That’s where vector databases come in. They use a technique called vector embeddings to understand meaning, not just keywords, making it easier to search, analyse, and unlock insights from messy, real-world data.

Click here to download “Vector Databases & the Power of Semantic Search” as a PDF.

Vector Embeddings and Databases

Vector embeddings are numerical representations that capture the meaning behind data, not just the words. AI models convert inputs like text or images into vectors in a multidimensional space, where similar ideas cluster together. For example, “annual revenue report” and “yearly income summary” use different words but share the same intent, and their vectors land close together.

They are built for meaning, not just matching. Unlike traditional databases that depend on exact keywords, they use embeddings to find information based on semantic similarity, retrieving what you meant, not just what you typed.

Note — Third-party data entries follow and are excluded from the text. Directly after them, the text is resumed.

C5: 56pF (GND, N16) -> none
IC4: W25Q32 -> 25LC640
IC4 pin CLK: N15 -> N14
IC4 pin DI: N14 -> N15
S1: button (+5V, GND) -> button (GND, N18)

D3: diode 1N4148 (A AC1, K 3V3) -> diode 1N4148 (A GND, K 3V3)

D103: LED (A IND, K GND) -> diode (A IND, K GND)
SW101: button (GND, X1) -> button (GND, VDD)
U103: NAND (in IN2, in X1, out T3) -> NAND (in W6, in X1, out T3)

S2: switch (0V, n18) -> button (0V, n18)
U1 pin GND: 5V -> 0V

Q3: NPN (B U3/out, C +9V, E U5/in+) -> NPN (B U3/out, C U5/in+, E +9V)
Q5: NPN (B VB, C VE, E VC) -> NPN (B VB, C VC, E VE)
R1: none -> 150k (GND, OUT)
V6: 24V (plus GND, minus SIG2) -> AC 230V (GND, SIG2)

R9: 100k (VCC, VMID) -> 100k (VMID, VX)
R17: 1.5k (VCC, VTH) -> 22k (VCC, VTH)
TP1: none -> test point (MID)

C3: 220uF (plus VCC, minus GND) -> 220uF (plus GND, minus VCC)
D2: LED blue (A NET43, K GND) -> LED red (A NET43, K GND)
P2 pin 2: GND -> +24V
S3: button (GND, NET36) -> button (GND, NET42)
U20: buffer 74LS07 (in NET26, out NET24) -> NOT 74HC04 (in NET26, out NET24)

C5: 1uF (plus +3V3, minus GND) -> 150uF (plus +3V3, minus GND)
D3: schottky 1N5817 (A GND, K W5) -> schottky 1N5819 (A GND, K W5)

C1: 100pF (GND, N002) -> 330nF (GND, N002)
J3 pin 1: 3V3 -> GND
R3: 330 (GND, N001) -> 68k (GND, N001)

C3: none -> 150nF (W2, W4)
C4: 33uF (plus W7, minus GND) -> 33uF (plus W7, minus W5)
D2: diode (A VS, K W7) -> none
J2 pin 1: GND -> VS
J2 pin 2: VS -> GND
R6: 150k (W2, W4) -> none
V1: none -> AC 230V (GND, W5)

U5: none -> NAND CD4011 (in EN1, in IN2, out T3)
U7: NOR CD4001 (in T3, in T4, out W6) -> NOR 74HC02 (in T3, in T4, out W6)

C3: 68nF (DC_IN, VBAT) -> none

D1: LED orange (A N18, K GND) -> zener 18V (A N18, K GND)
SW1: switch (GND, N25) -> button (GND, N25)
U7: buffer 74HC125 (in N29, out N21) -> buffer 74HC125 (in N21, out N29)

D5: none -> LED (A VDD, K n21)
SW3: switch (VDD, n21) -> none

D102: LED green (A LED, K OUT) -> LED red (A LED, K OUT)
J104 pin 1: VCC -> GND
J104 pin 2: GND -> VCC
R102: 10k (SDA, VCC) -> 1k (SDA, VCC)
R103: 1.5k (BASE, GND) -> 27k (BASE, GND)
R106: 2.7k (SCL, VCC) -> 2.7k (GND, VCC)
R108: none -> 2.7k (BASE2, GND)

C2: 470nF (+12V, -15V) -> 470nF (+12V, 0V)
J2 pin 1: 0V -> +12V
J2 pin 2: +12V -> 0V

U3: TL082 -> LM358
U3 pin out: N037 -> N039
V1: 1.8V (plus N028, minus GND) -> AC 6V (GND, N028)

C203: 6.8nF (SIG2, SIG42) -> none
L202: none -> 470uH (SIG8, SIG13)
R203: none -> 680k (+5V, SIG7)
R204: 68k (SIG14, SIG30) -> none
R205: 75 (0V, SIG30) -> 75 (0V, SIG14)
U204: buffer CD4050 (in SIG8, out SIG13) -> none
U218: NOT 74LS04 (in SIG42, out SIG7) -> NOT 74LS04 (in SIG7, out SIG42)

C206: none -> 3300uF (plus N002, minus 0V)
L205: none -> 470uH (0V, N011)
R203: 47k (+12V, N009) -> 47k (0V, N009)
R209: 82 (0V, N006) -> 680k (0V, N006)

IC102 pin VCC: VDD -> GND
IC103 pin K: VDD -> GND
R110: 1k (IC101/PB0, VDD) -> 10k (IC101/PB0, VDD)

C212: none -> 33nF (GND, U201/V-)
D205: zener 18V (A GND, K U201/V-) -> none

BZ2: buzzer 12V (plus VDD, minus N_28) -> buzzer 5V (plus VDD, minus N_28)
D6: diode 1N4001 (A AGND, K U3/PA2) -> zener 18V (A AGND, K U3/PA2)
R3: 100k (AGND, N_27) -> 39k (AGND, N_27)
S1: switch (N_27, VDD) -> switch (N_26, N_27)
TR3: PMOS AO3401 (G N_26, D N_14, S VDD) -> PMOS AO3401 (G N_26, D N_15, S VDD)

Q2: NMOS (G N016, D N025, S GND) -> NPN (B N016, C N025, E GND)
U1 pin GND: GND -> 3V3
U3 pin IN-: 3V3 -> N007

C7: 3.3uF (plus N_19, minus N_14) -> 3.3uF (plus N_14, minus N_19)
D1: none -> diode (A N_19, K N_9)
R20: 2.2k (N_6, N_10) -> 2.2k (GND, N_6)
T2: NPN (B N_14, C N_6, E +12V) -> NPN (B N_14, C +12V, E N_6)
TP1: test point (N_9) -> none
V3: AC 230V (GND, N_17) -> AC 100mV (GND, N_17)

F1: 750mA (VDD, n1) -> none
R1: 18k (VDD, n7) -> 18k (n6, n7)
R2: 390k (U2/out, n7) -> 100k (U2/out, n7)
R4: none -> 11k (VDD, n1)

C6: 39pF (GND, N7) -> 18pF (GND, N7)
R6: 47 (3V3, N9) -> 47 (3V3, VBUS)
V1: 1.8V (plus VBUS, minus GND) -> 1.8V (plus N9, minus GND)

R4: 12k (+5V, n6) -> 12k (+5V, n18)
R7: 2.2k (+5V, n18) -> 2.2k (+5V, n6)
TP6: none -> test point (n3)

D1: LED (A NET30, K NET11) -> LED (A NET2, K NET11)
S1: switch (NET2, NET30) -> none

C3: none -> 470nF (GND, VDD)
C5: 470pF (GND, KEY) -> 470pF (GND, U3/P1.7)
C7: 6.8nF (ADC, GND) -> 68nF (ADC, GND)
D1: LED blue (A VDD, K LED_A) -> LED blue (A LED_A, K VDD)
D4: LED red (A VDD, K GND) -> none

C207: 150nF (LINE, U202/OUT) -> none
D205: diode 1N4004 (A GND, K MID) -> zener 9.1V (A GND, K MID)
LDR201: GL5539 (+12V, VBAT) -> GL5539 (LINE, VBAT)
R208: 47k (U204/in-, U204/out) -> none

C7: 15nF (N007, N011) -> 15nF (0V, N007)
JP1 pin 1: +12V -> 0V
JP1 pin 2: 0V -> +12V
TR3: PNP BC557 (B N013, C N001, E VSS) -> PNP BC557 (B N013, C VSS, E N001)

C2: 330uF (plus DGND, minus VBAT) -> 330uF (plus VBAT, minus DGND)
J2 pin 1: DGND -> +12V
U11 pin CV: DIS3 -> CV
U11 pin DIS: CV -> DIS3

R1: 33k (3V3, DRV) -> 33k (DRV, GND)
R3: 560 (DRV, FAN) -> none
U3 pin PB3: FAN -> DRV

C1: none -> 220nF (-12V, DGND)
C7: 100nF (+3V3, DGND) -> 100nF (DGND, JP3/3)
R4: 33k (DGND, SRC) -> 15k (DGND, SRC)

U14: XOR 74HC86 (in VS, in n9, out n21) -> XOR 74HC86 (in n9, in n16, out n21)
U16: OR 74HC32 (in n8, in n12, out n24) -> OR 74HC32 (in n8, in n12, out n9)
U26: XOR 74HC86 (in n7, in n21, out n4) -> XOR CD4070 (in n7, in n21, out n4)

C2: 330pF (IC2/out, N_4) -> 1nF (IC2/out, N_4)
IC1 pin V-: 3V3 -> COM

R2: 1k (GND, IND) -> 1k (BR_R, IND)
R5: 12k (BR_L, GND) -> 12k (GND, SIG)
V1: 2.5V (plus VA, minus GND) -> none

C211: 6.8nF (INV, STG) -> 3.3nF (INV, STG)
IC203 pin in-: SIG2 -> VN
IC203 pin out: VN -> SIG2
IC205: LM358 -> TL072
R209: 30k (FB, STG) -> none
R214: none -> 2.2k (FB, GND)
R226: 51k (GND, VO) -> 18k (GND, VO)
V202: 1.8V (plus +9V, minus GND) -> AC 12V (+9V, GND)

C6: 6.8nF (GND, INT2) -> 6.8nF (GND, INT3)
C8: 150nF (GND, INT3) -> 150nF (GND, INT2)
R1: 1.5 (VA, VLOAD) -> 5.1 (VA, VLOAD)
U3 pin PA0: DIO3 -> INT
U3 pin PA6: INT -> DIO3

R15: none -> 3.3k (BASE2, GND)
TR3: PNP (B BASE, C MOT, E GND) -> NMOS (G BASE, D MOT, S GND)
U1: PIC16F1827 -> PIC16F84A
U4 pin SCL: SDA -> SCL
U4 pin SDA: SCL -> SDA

Vector databases enable context-aware search across unstructured data, helping organisations uncover deeper insights, boost relevance, and make faster, smarter decisions at scale.

Why This Matters: Strategic Business Value

Vector databases aren’t just a backend innovation; they unlock real strategic value. By enabling smarter internal search, deeper customer insight, and more context-aware analytics, they help teams move faster, uncover hidden patterns, and make more informed decisions.

Smarter Search. Teams can find information using natural language, not exact keywords, making internal search faster and more intuitive across functions.

Clearer Customer Signals. Embedding unstructured data reveals recurring pain points and patterns, even when phrased differently, sharpening customer insight.

Stronger Decisions. Vector databases enable deeper, context-aware analysis, surfacing insights traditional systems miss and driving more informed decisions.

Kickstart Your Journey with Vector Databases

Getting started doesn’t mean overhauling your entire data stack. Identify high-impact unstructured data sources, choose a platform that fits your ecosystem, and begin with focused use cases where semantic understanding drives clear user value.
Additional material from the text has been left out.